Cyber hackers access details of 9 million EasyJet customers

EasyJet has been the target of a major cyber attack targeting 9million customers and stealing the credit card details of 2,208 people.

The troubled airline said that the email addresses and travel details of 9million customers were accessed by cyber hackers.

It said other than those people, the passport and credit card details of the balance were not accessed and it had closed the online channels affected by the attack.  

EasyJet has not confirmed when the cyber attack occurred, when it was identified and how long the ‘highly sophisticated’ hack lasted before detection.

In a statement to the stock market, it said: ‘There is no evidence that any personal information of any nature has been misused, however… we are communicating with the approximately 9million customers whose travel details were accessed to advise them of protective steps to minimise any risk of potential phishing’.   

‘We take issues of security extremely seriously and continue to invest to further enhance our security environment,’ a spokesperson added. 

‘EasyJet is in the process of contacting the relevant customers directly and affected customers will be notified no later than the 26th of May.’ 

EasyJet said it had notified the Information Commissioner’s Office (ICO), the data regulator, and the National Cyber Security Centre. 

Sir Stelios Haji-Ioannou (right), the airline’s founder and biggest shareholder, is seeking to remove CEO Johan Lundgren (left) and three other board members this Friday

The ICO has recommended easyJet contact everyone affected because of an increased risk of phishing fraud during the coronavirus crisis. 

EasyJet chief executive Johan Lundgren said in a statement: ‘Since we became aware of the incident, it has become clear that owing to Covid-19 there is heightened concern about personal data being used for online scams.

‘As a result, and on the recommendation of the ICO, we are contacting those customers whose travel information was accessed and we are advising them to be extra vigilant, particularly if they receive unsolicited communications.’ 

EasyJet’s disclosure comes as its leadership battles a number of challenges including the turbulence caused by the coronavirus pandemic.

Sir Stelios Haji-Ioannou’s family, the airline’s founder and biggest shareholder, is seeking to remove Mr Lundgren and three other board members this Friday.

A shareholder vote will take place amid a row over a £4.5billion order for new planes from Airbus which Sir Stelios is demanding should be scrapped. 

The company has also furloughed thousands of staff and borrowed £600million of taxpayer money under a government bailout scheme. 

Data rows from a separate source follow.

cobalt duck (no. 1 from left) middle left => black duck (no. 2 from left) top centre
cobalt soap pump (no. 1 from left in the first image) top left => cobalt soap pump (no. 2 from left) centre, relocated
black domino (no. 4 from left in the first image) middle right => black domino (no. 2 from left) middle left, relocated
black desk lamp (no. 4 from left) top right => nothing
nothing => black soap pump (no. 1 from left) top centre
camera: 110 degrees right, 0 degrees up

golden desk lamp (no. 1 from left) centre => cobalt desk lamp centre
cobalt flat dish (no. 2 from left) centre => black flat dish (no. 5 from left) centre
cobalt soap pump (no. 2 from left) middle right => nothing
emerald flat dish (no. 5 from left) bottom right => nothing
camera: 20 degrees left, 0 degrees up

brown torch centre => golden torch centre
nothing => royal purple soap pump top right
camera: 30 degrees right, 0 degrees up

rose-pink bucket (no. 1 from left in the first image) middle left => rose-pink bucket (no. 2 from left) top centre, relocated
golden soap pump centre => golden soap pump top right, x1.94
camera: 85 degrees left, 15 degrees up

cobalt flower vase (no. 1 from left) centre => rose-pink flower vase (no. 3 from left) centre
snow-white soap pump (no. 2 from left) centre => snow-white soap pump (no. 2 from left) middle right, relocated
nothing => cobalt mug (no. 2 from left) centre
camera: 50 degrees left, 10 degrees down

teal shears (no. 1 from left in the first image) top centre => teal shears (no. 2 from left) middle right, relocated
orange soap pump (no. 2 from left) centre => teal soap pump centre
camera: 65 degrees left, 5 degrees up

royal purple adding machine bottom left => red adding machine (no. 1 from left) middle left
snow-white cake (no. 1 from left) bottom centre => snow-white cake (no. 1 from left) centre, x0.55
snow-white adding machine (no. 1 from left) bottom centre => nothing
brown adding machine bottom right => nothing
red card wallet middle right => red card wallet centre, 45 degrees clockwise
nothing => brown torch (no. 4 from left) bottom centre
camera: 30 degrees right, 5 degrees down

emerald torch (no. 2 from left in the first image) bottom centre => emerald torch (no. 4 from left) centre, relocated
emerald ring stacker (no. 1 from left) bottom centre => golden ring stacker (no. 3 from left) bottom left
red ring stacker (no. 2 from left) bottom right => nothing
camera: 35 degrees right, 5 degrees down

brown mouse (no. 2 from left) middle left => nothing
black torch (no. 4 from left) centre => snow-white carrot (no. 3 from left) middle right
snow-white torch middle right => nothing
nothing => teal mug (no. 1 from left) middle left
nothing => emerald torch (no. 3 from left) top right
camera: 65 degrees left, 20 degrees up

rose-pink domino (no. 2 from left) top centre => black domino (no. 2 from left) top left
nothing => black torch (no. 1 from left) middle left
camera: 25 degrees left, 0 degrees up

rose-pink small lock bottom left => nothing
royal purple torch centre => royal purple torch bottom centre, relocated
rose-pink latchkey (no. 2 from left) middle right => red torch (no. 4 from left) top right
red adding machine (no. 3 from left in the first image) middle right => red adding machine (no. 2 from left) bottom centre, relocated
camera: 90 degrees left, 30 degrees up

Hackers have stepped up their efforts to target major companies and the data they hold on customers. 

British Airways was hit in 2018 with the theft of credit card details of hundreds of thousands of its customers, while Cathay Pacific was also hit. 

Hacking and detection firm Redscan CEO Mike Fenton told MailOnline: ‘These are already turbulent times for all companies within the aviation industry but the situation has just got significantly worse for easyJet. 

‘To add to the company’s woes, it is now having to explain how the personal records of 9million customers were able to be accessed. 

‘The ICO will be amongst the interested parties keen to know whether the company had appropriate protections in place to safeguard it.

‘When it comes to cyber security, the airline industry doesn’t have a great record. The British Airways breach in 2018 should have been a wake-up call and passenger confidence is likely to be at an all-time low after this.’